Walter Taylor

Biographical details
- Born: July 5, 1872 Norfolk, Virginia, U.S.
- Died: August 1, 1960 (aged 88) Norfolk, Virginia, U.S.

Playing career
- 1891: VMI
- Position(s): Fullback

Coaching career (HC unless noted)
- 1891: VMI

Head coaching record
- Overall: 3–0–1

= Walter Taylor (American football) =

American football player and coach (1872–1960)
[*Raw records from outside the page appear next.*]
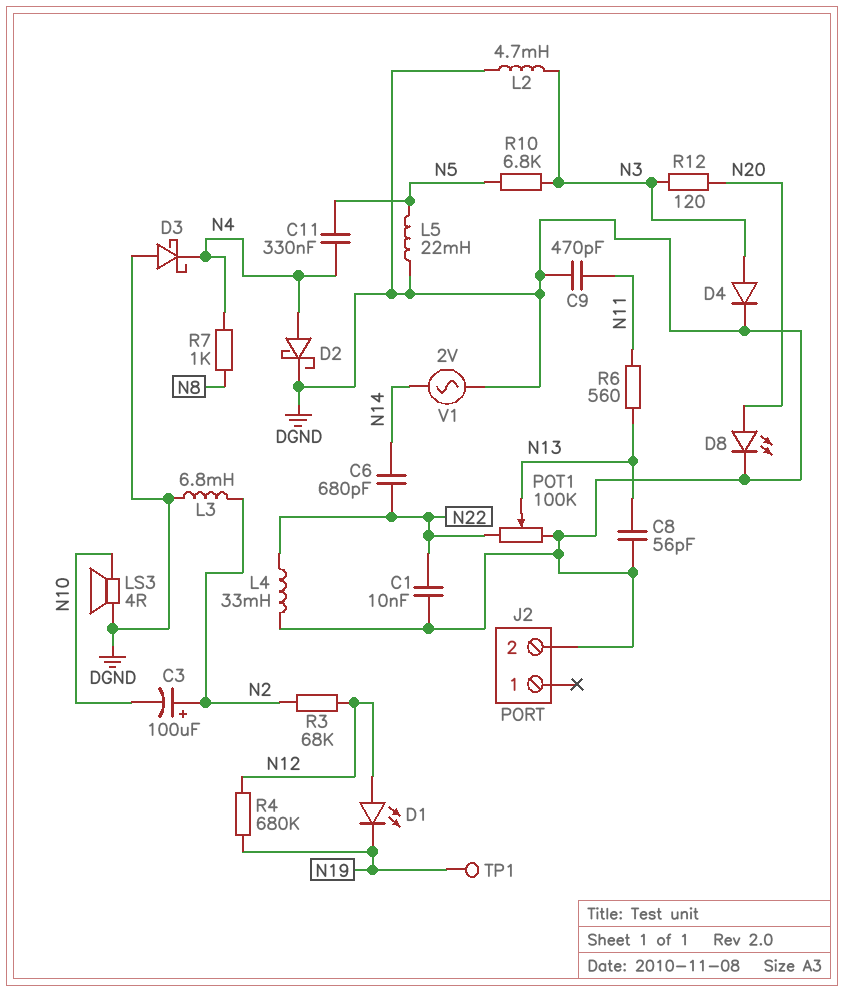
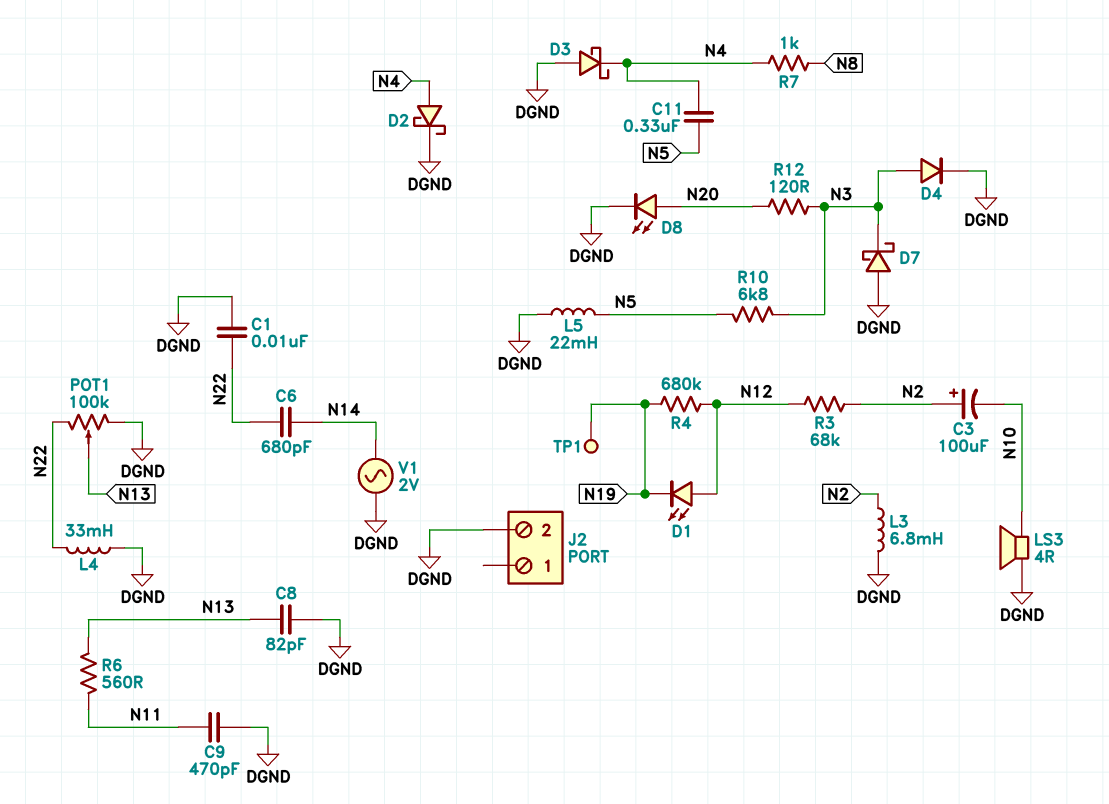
C8: 56pF (DGND, N13) -> 82pF (DGND, N13)
D7: none -> schottky (A DGND, K N3)
L2: 4.7mH (DGND, N3) -> none

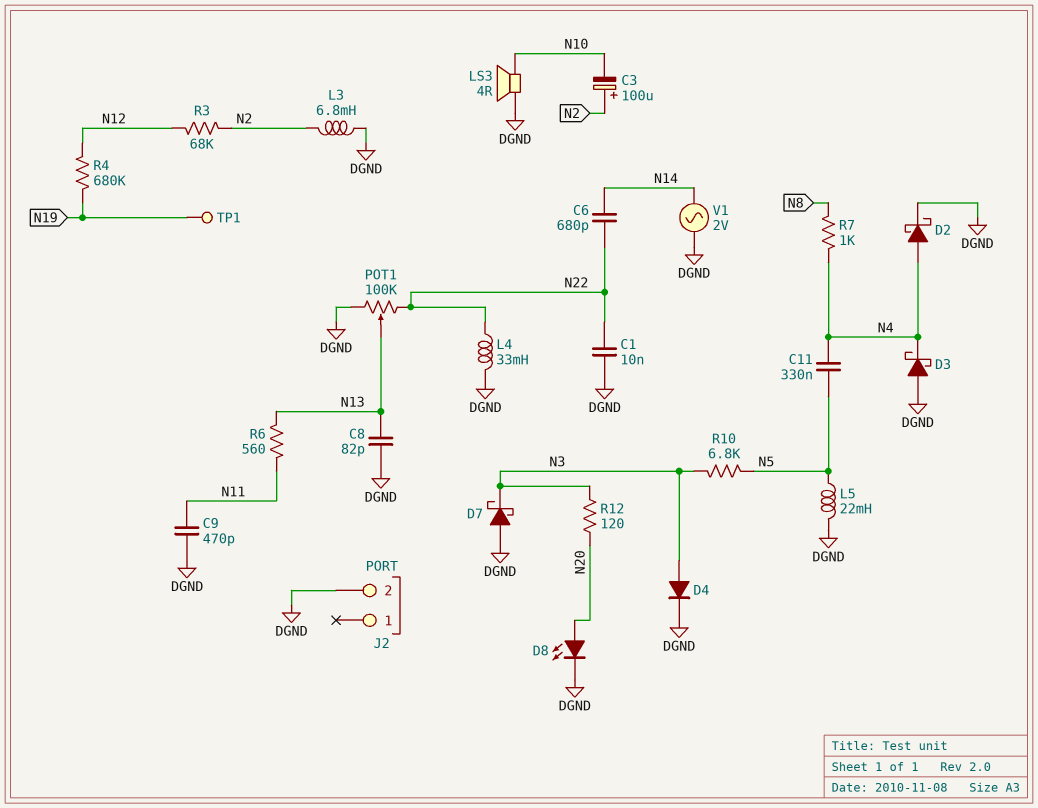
D1: LED (A N12, K N19) -> none

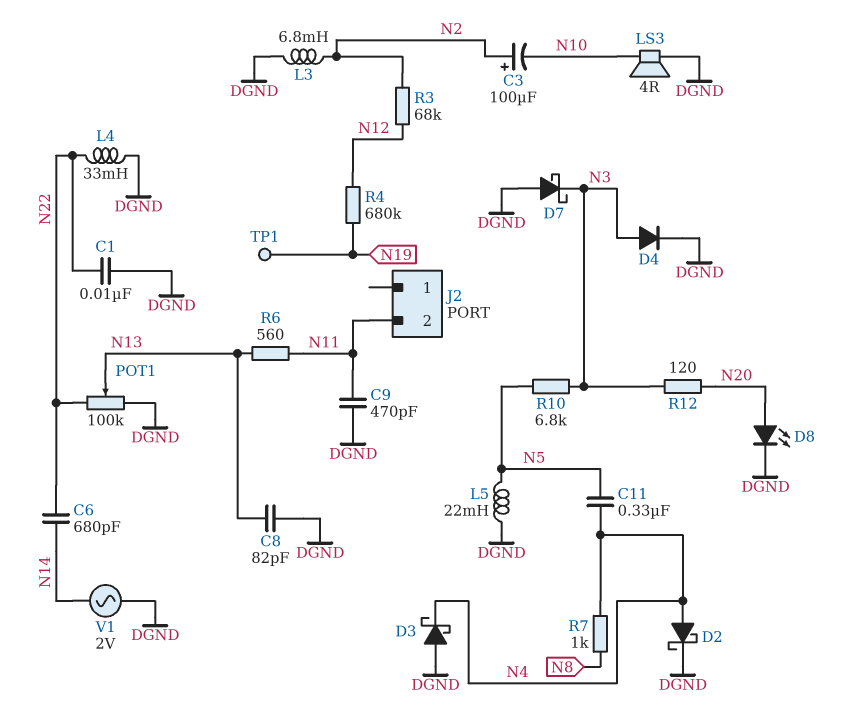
J2 pin 2: DGND -> N11

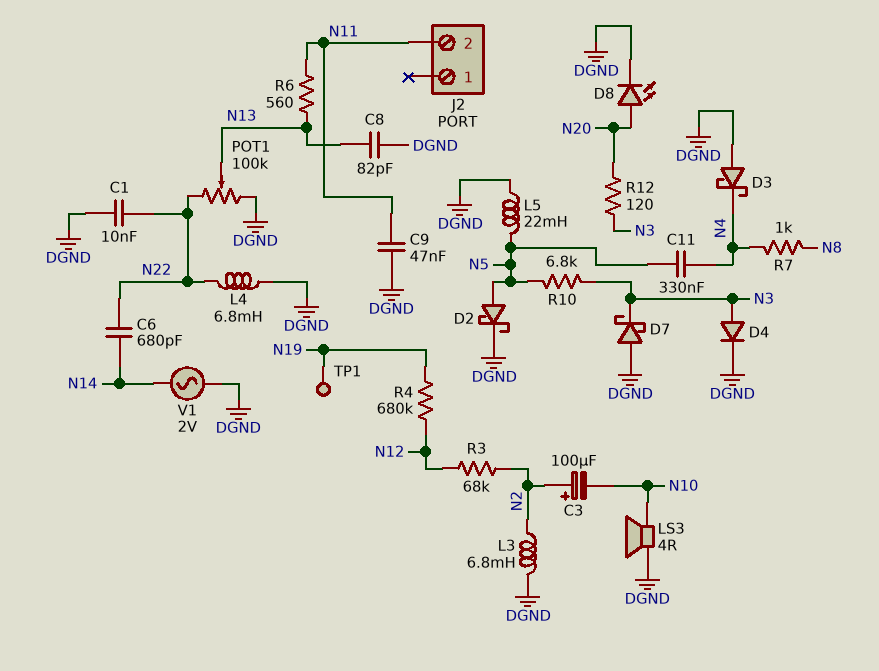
C9: 470pF (DGND, N11) -> 47nF (DGND, N11)
D2: schottky (A N4, K DGND) -> schottky (A N5, K DGND)
L4: 33mH (DGND, N22) -> 6.8mH (DGND, N22)

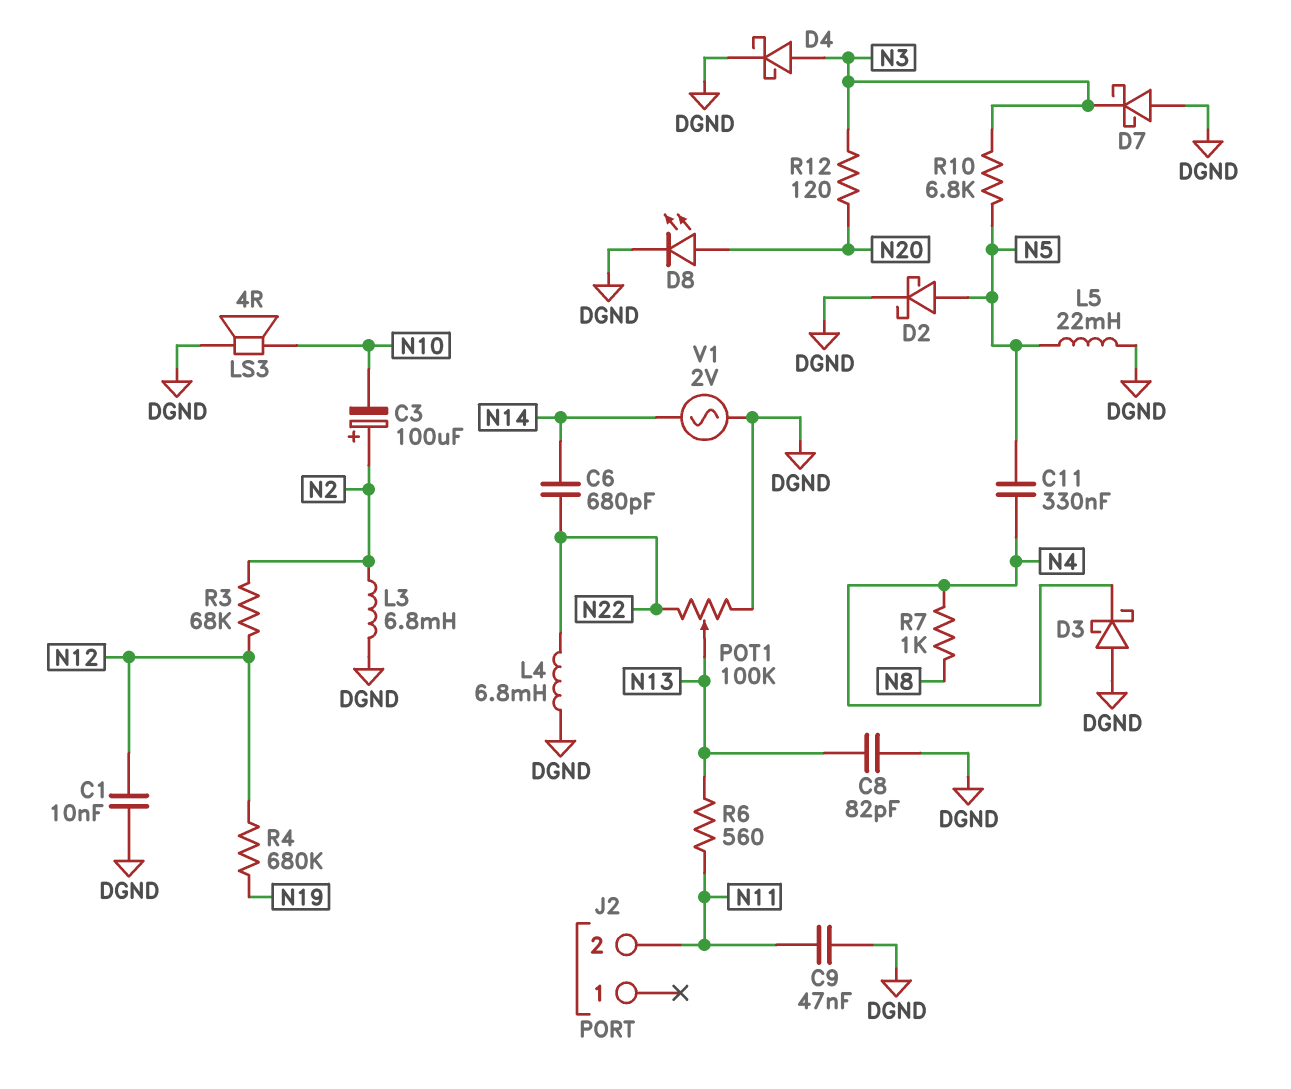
C1: 10nF (DGND, N22) -> 10nF (DGND, N12)
D4: diode (A N3, K DGND) -> schottky (A N3, K DGND)
TP1: test point (N19) -> none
Walter Herron Taylor III (July 5, 1872 – August 1, 1960) was an American college football coach. He was the first head football coach at the Virginia Military Institute (VMI) in Lexington, Virginia, serving for the 1891 season and compiling a record of 3–0–1. Taylor was the son of banker, lawyer, soldier, politician, author, and railroad executive Walter H. Taylor, who was also an aide-de-camp to Robert E. Lee.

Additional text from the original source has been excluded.